Hi everyone,
Welcome back to 365 Days of Poetry & Honesty! I hope you're well <3 It's been a while and I'm a bit nervous coming back but it's the last month of the year and I've missed spending my Sundays putting the newsletter together. I think I’m nervous because returning means reflecting on where I am now and it's painful to reflect on a year that broke you and to wake up and still feel yourself breaking. It's partly why I stopped. It started feeling like I was taking weekly stock of wounds and the poems were sad and life just hurt tbh. That being said I'm here and I've got poems to share always.
Also now I hold two names! The one my parents gave me and the pen name I chose for myself. I like my first name, it's who I am entirely, but Phoenix Yemi, it's Oyinda the poet, and I needed that separation. Sometimes the content of my poems, it frightens me, how exposed I feel. Plus when you start to publicise your work, and and you let go of it, it feels like I'm giving myself away and it can be painful. And though I love the honesty in my poems, the pen name gives me a mask, it protects me I think. It's also for the sake of seeing as myself as a person whose worth is not determined by my poetry, and because it's a beautiful name. Phoenix Yemi.
I chose it -Phoenix- because I think about death a lot, and while it's something that troubles me, the flip side is rebirth, endings and beginnings and I think of a bird rising from the ashes.
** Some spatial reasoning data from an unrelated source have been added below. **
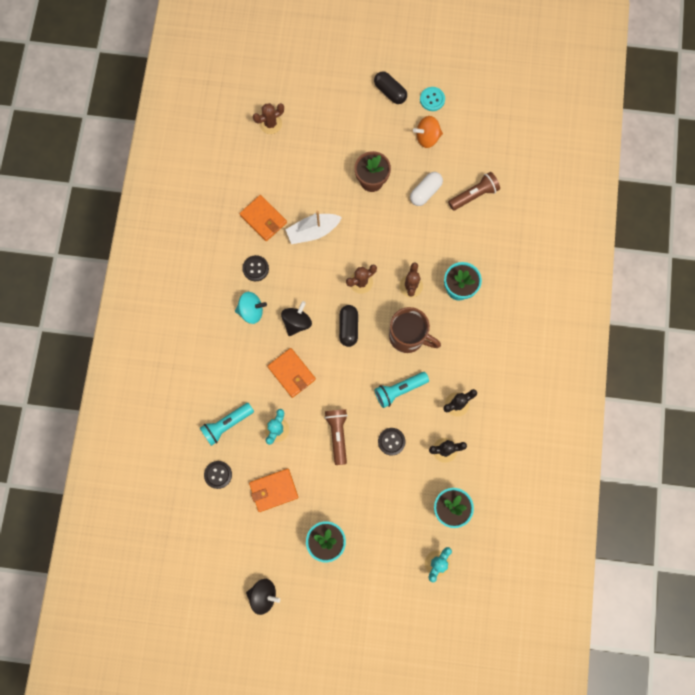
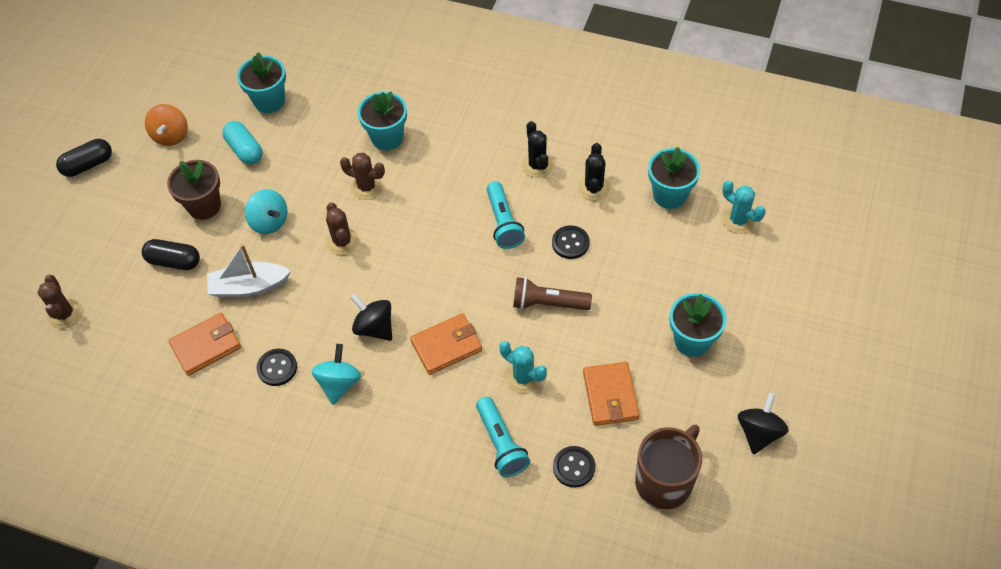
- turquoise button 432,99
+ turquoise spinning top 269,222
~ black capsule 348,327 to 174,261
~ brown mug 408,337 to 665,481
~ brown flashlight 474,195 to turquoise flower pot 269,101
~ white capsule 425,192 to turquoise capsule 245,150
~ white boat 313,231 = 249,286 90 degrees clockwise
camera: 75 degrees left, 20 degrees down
That image is how I soothe myself into wanting to live and it's a symbol that I include in my work often. So that's me! Phoenix Yemi.
Here are some songs that I’ve been listening to this week <3
I hope you like the poems!
Wednesday
The beginning is a bit morbid but the bottom half is quite soft and I like it, I like the contrast.
Thursday
I rewatched Little Women and I haven't read the book so when I first saw it I didn't know about Laurie & Amy, but this second time, I knew, and watching their first introduction, I was thinking about Amy seeing him and maybe falling but Laurie's only really looking at Jo.
Friday
I was listening to ‘Rosyln’ by Bon Iver & St. Vincent and it made my heart feel fuzzy so I started writing this poem. I think it's one of my favourites, and I like how it sounds out loud! I hope the soup makes sense but I just had a particular image in my head.
Saturday
I don't think I was fifteen in this moment, but it's a vivid memory
Sunday
With Love,
Oyinda
P.S. Here's my top song this year! It's what I go to when I’m looking for peace.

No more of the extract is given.